Coombs' method or the Coombs rule is a ranked voting system which uses a ballot counting method for ranked voting created by Clyde Coombs. The Coombs' method is the application of Coombs rule to single-winner elections, similarly to instant-runoff voting, it uses candidate elimination and redistribution of votes cast for that candidate until one candidate has a majority of votes.

Procedures
Each voter rank-orders all of the candidates on their ballot. If at any time one candidate is ranked first (among non-eliminated candidates) by an absolute majority of the voters, that candidate wins. Otherwise, the candidate ranked last (again among non-eliminated candidates) by the largest number of (or a plurality of) voters is eliminated. Conversely, under instant-runoff voting, the candidate ranked first (among non-eliminated candidates) by the fewest voters is eliminated.

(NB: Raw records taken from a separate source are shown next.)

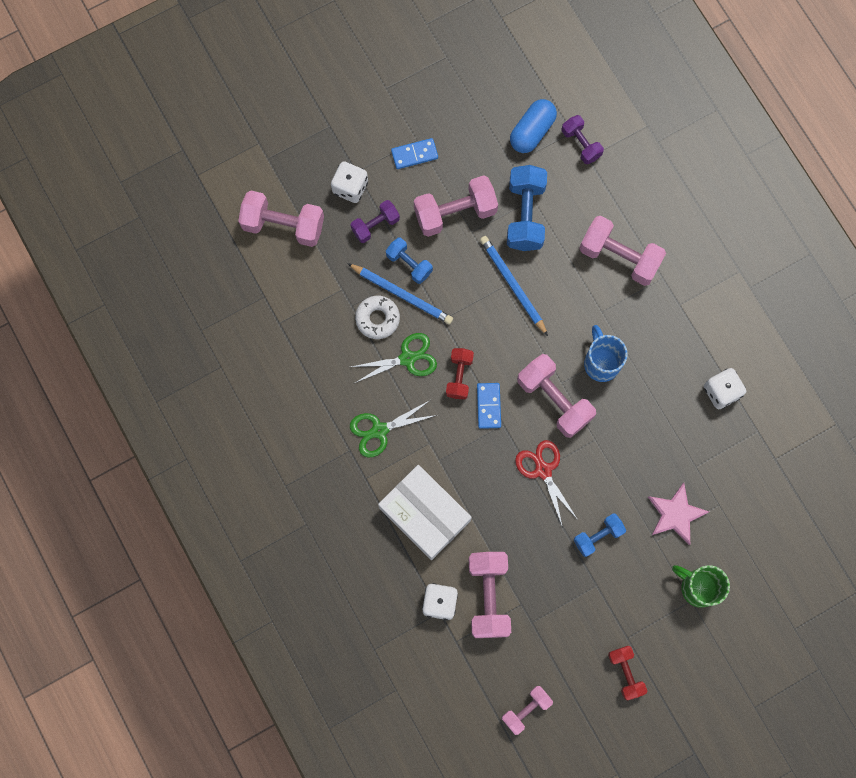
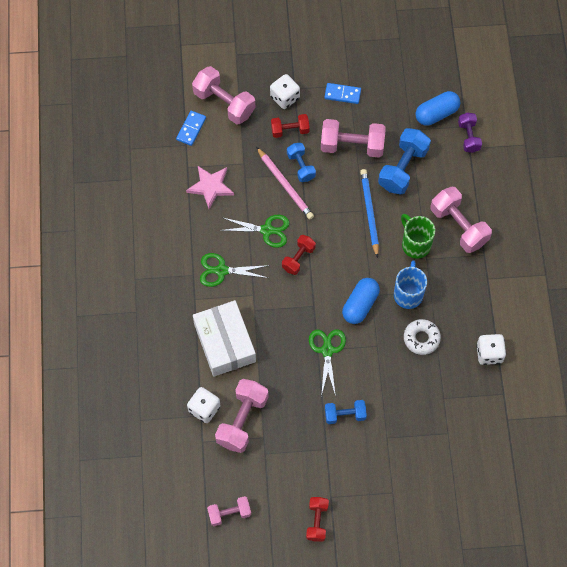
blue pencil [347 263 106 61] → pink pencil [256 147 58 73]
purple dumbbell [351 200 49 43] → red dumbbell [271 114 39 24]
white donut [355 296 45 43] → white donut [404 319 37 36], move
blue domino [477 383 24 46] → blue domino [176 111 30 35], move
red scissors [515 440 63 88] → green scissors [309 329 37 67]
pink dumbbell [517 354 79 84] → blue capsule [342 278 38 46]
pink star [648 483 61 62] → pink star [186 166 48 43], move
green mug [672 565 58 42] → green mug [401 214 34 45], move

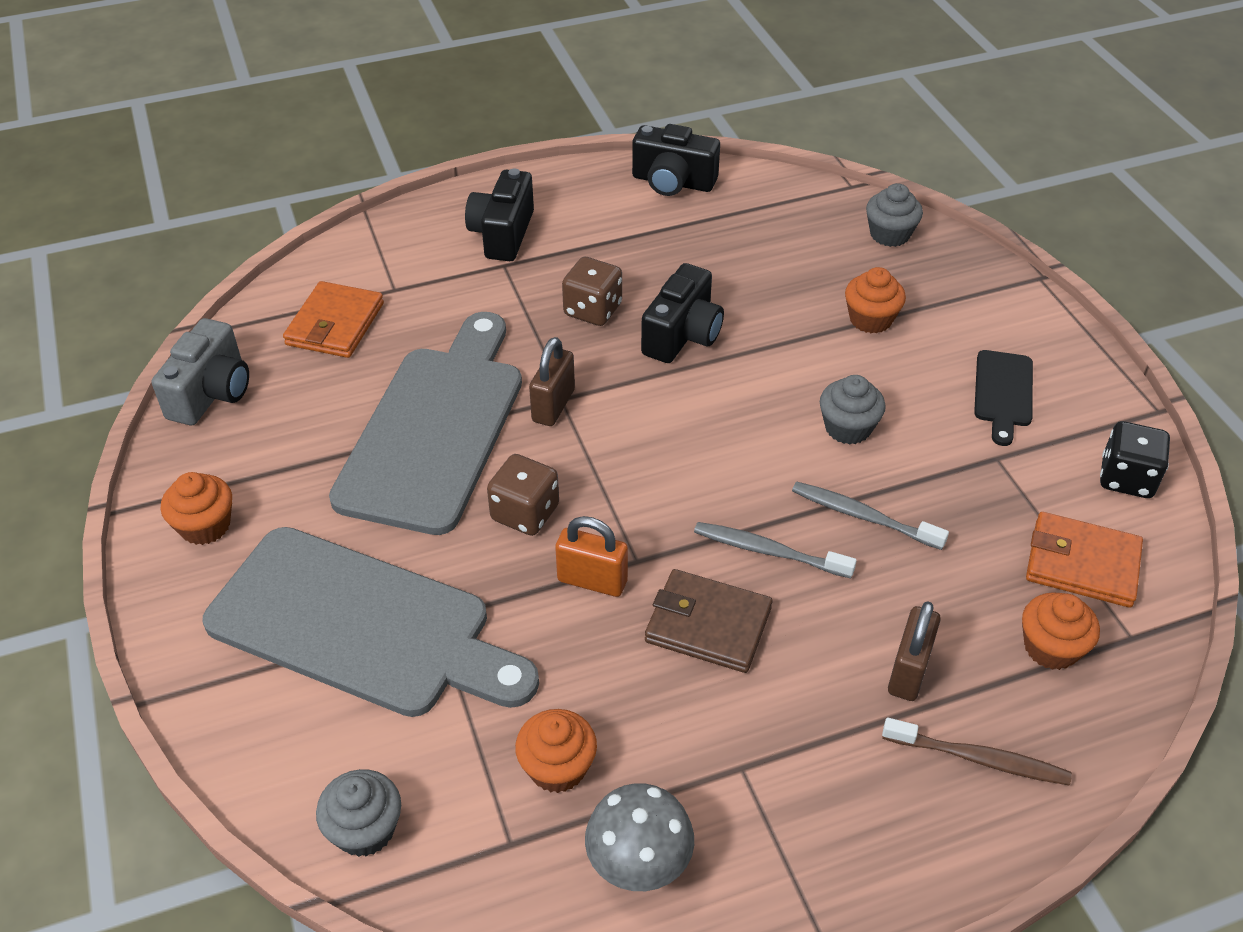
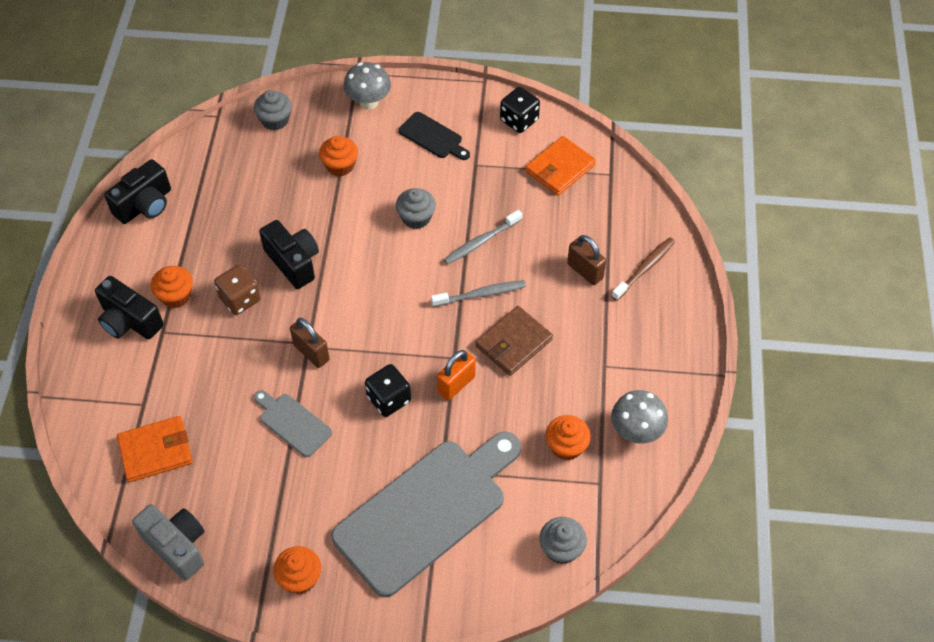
orange wallet [283 281 101 77] → orange wallet [117 416 75 66], 60 degrees counterclockwise
grey cutting board [329 312 193 223] → grey cutting board [254 390 78 67], x0.44
brown dice [487 454 72 82] → black dice [365 364 46 53]
grey toothbrush [694 522 163 56] → grey toothbrush [431 280 95 27], 150 degrees counterclockwise
orange cupcake [1022 592 78 78] → orange cupcake [151 266 42 42], move
- → grey mushroom [343 62 48 48]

In some sources, the elimination proceeds regardless of whether any candidate is ranked first by a majority of voters, and the last candidate to be eliminated is the winner.  This variant of the method can result in a different winner than the former one (unlike in instant-runoff voting, where checking to see if any candidate is ranked first by a majority of voters is only a shortcut that does not affect the outcome).

An example

Assuming all of the voters vote sincerely (strategic voting is discussed below), the results would be as follows, by percentage:

 In the first round, no candidate has an absolute majority of first-place votes (51).
 Memphis, having the most last-place votes (26+15+17=58), is therefore eliminated.
 In the second round, Memphis is out of the running, and so must be factored out. Memphis was ranked first on Group A's ballots, so the second choice of Group A, Nashville, gets an additional 42 first-place votes, giving it an absolute majority of first-place votes (68 versus 15+17=32), and making it the winner.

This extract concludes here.